* **Work instructions**
What lines of the data below hold "dashed"? Show them.

********************

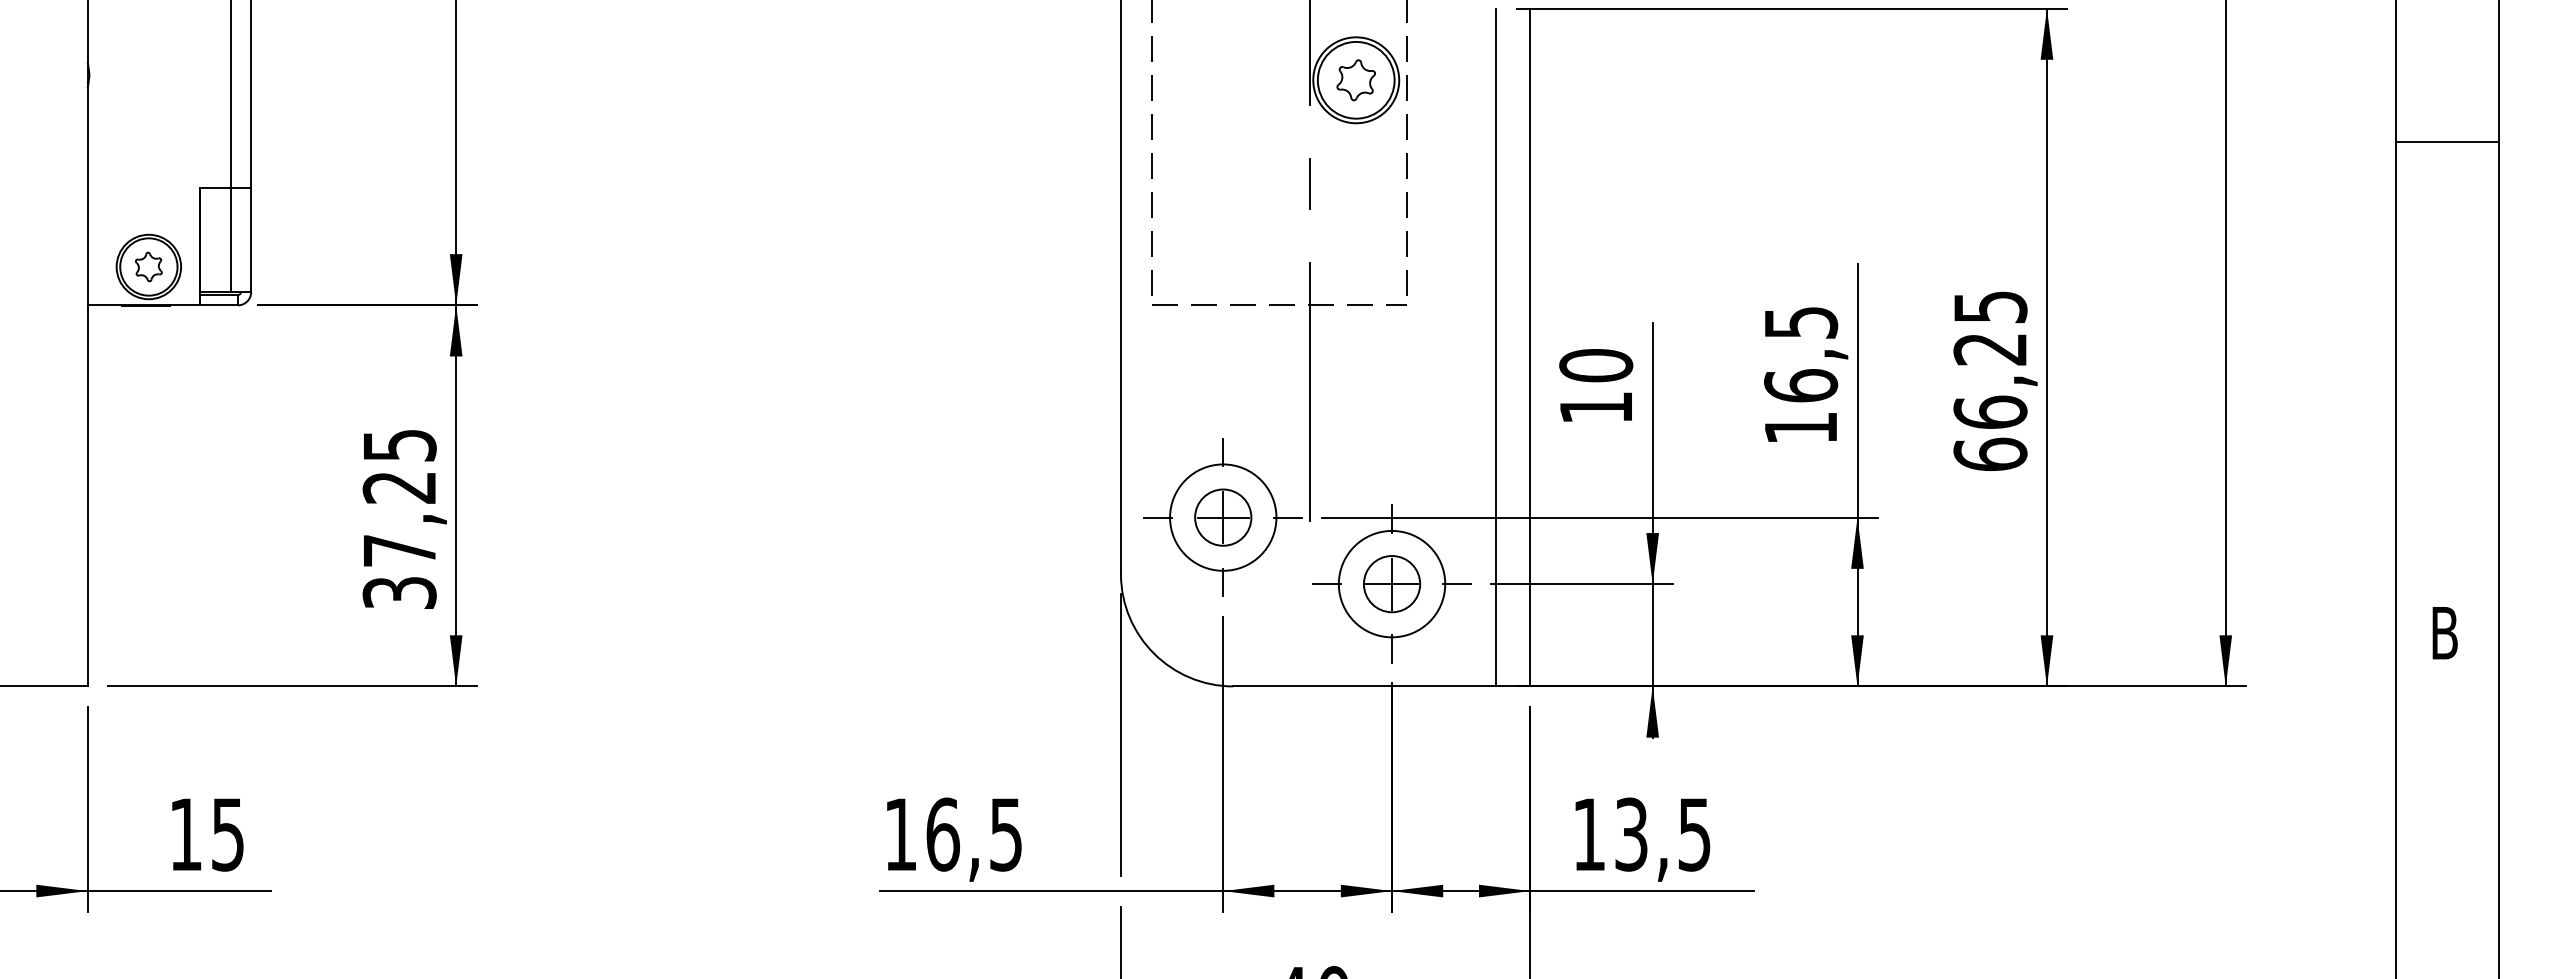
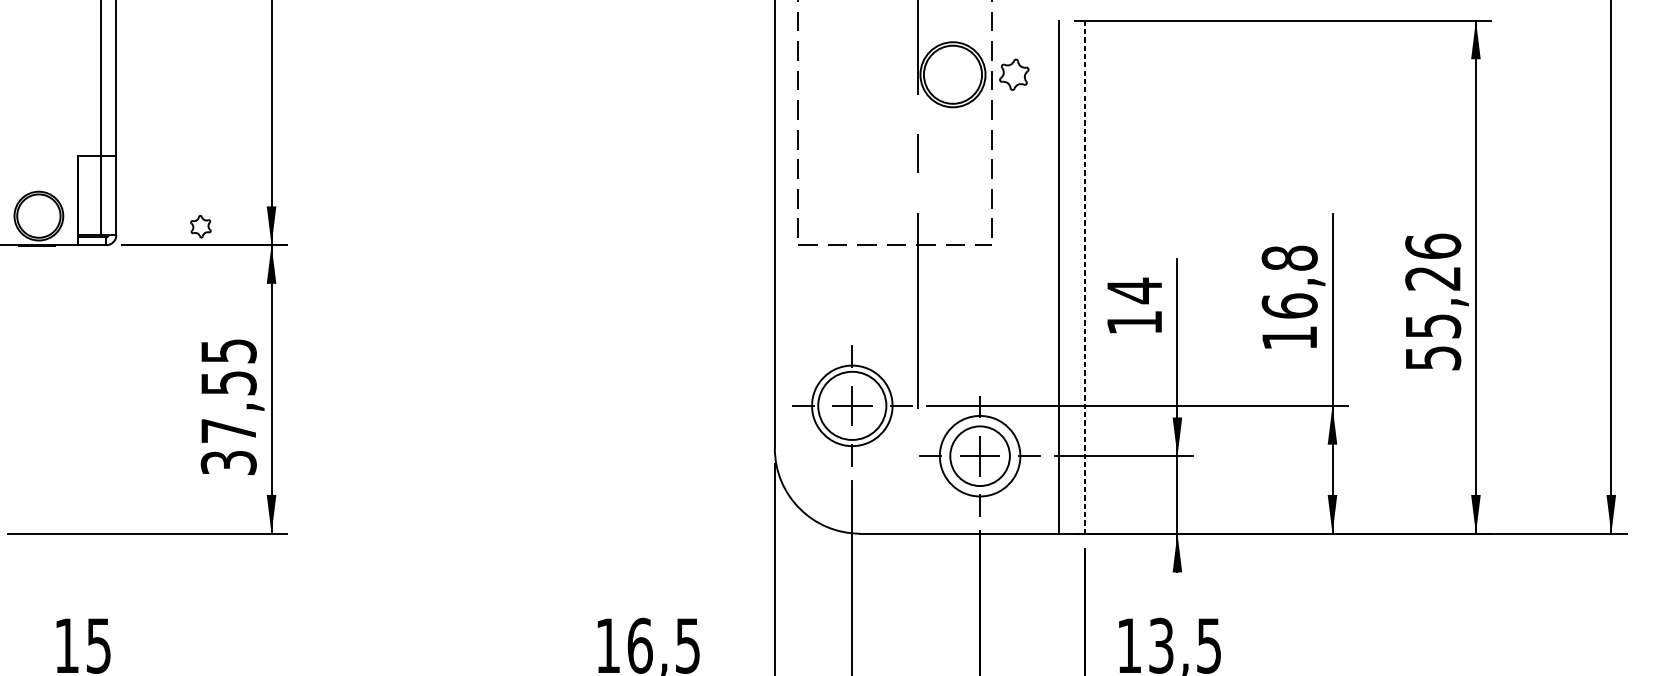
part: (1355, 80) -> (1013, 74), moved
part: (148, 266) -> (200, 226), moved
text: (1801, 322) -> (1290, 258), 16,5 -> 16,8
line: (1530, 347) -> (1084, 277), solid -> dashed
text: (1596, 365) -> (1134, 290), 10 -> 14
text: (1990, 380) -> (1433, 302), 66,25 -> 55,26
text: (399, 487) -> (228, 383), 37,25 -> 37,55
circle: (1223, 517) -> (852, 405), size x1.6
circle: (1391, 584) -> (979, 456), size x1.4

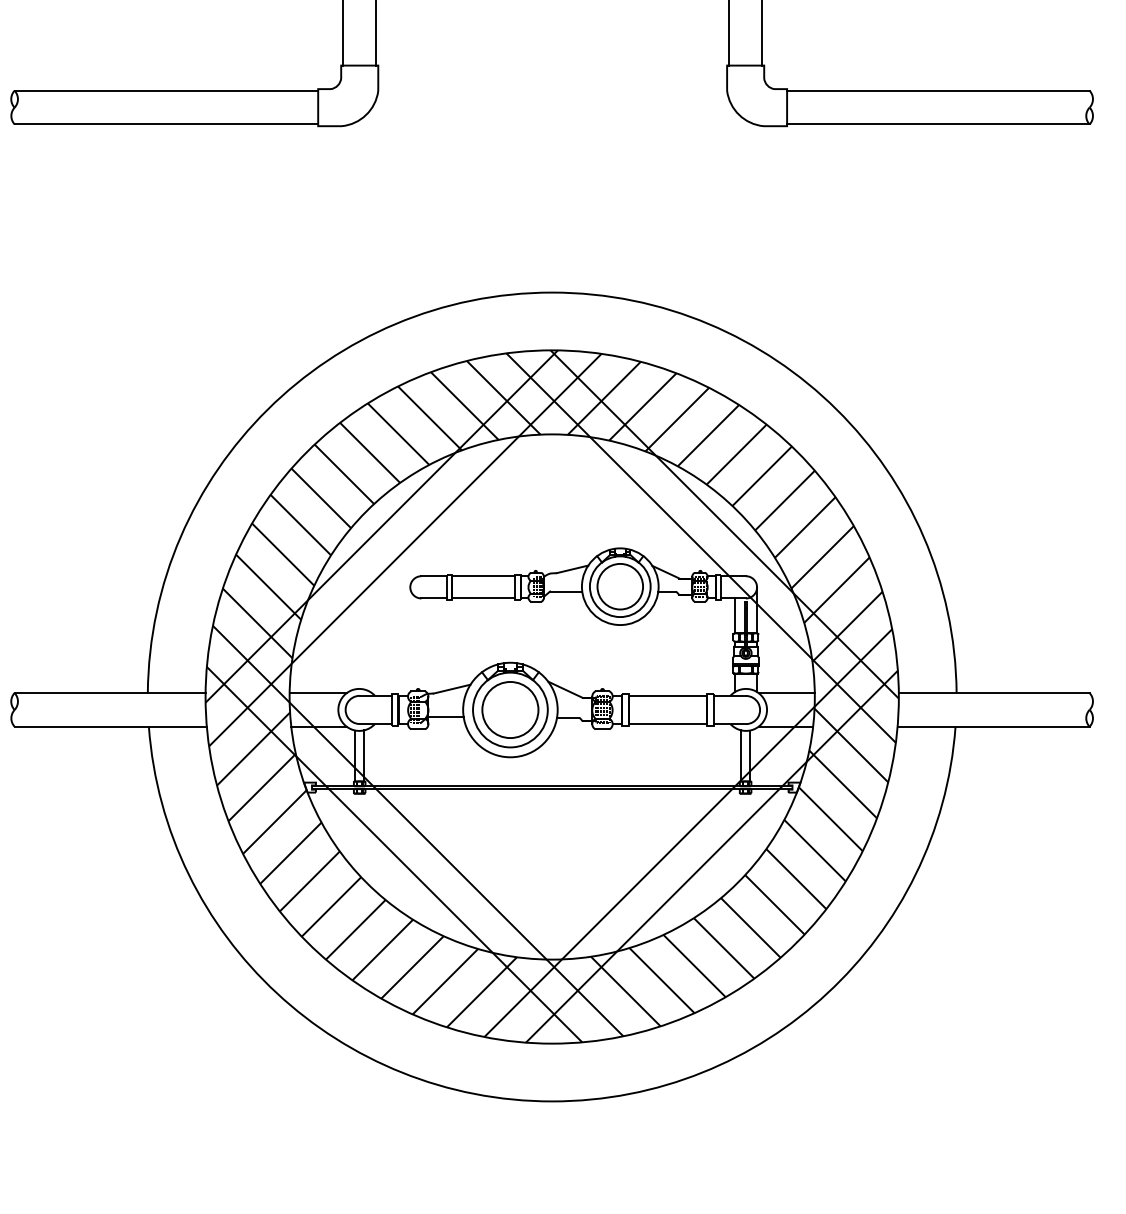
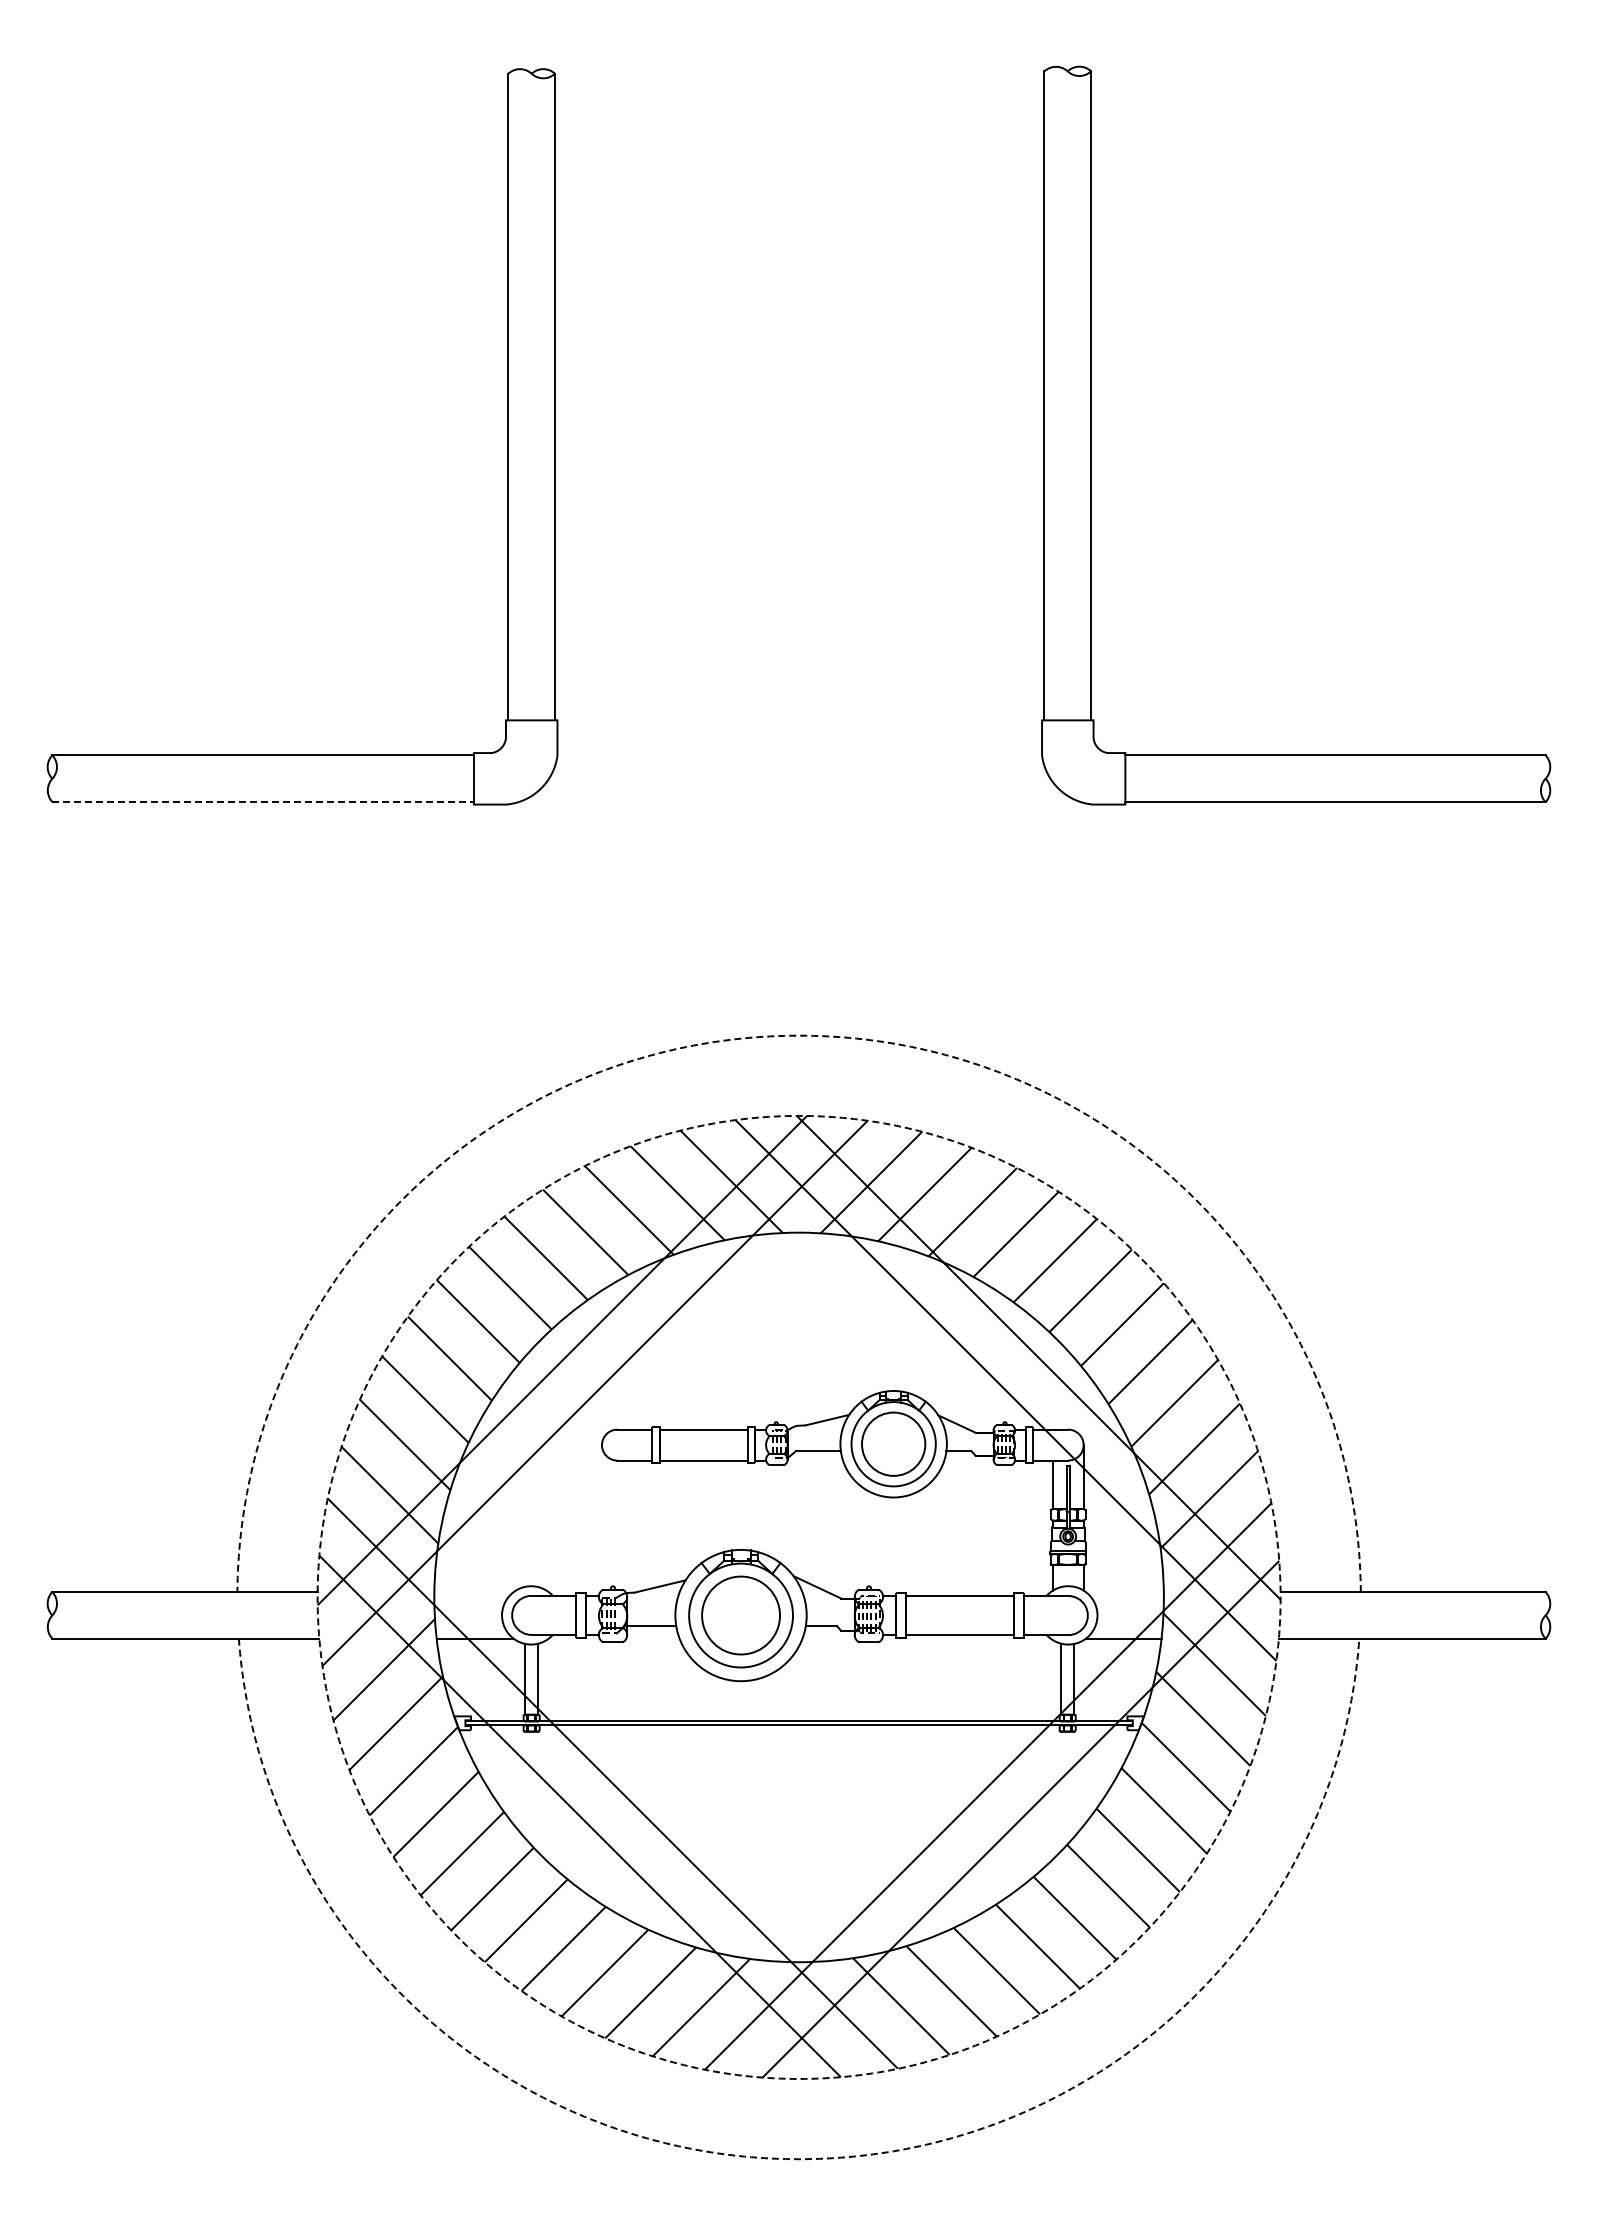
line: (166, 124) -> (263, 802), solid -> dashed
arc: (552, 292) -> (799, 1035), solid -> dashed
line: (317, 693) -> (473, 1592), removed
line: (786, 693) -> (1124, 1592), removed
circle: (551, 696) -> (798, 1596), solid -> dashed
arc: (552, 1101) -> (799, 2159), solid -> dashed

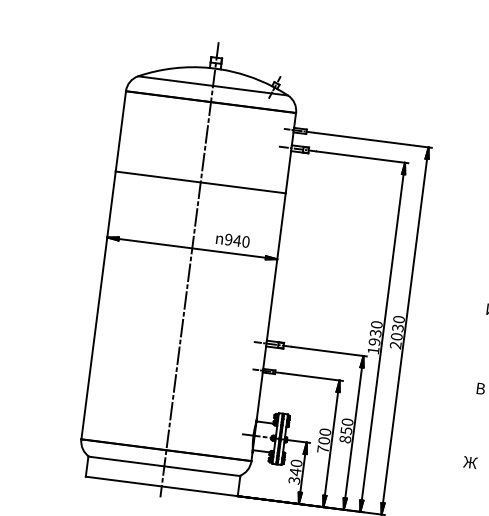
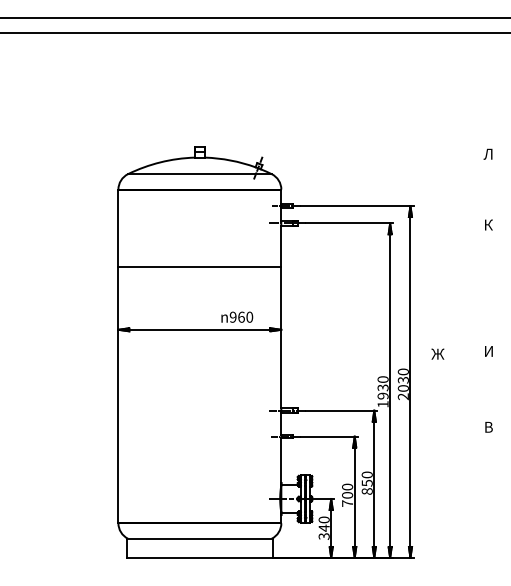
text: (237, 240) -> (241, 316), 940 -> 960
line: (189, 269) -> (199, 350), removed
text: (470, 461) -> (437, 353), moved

********************

* **Answer to this task**
line: (1530, 347) -> (1084, 277), solid -> dashed
line: (166, 124) -> (263, 802), solid -> dashed
arc: (552, 292) -> (799, 1035), solid -> dashed
circle: (551, 696) -> (798, 1596), solid -> dashed
arc: (552, 1101) -> (799, 2159), solid -> dashed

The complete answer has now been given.